Domingo finished it himself.
“Choking? Choking — there you go,” he said, smiling. “It’s taken four minutes — it’s taken a long time.”
So, after finishing the question, he went straight into the answer.
“It’s been part of South African cricket for a period of time. Every time we get to these events it’s going to be questioned. We’ve spoken about it, no doubt about it,” he said. “We’ve faced up front that in the past, we have let opportunities slip by us.
“Hopefully, we’ll have learned from the lessons that previous sides have made at events like that. By all means, we want to make sure that doesn’t happen to us.”
South Africa won four of its group stage games to finish second behind defending champion India in Pool B. There were some comprehensive wins, and two 400-plus totals, but losses to India and Pakistan were setbacks for a team that entered the tournament as a prime title contender — not for the first time.
“We’re trying to really focus on things we’ve done well, not get caught up in things that have happened in the past,” Domingo said. “South Africa find themselves in a tough situation that if they win all their games before the knockouts, people question them. If they don’t win all their games before the knockouts, people question.
“We know we come with a clean slate — we come here knowing if we play to the best of our ability, we’ve got a good chance of winning on Wednesday.”
South Africa’s run of upset defeats started in 1992, when it rejoined the international sports community and played in the World Cup the only other time it was co-hosted by Australia and New Zealand. The South Africans were in control of their semifinal against England — the first of the knockout rounds at that tournament — until it started raining.
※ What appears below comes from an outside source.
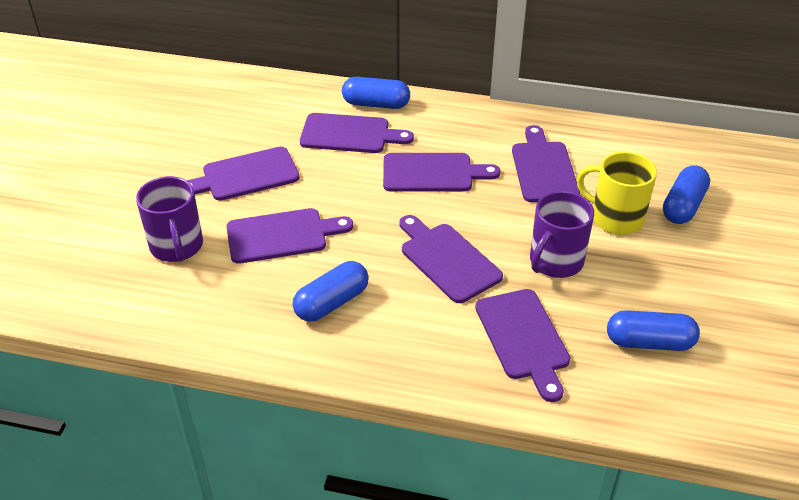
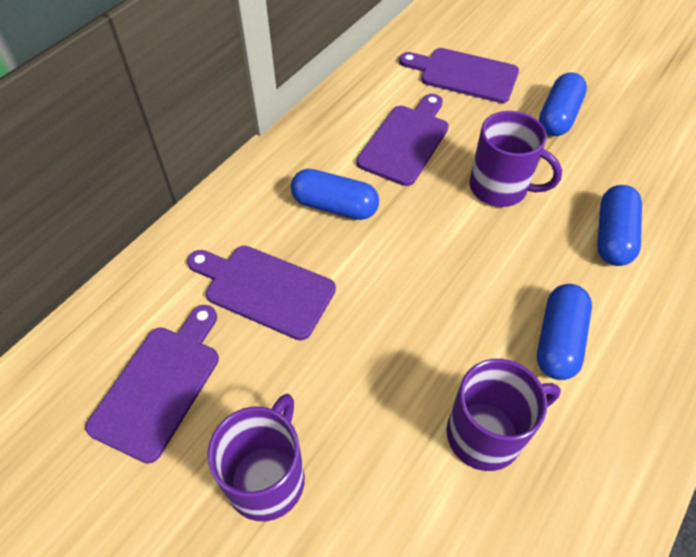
purple cutting board: 7 -> 4
purple mug: 2 -> 3
yellow mug: 1 -> 0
When they left the field, they needed 22 runs to win from 13 deliveries, certainly an achievable task. But due to rain regulations in play at the time, when the game restarted South Africa was given the impossible revised target of 21 from one ball to win. The outcome caused an uproar, leading eventually to a change in the rules for rain-affected games.
It proved to be the start of a tough run for the South Africans. At the next World Cup, in 1996, South Africa had won 10 consecutive one-day internationals heading into its quarterfinal against the West Indies, but lost by 19 runs in something of an upset.
In the next edition, in England in 1999, the South Africans were in control of a semifinal against Australia before a bizarre run out for the last wicket resulted in a tie — allowing the Australians to advance to a final that they ultimately won.
Domingo said his players were only too aware of the significance of the outcome on Wednesday.
“I honestly don’t think you don’t need to speak about it being a knockout game,” he said. Our strategy is “not focus too much on the opposition, not focus too much on the occasion. When the pressure points come, really focus on our strategies, and our thinking, and what’s made us successful over the last year.”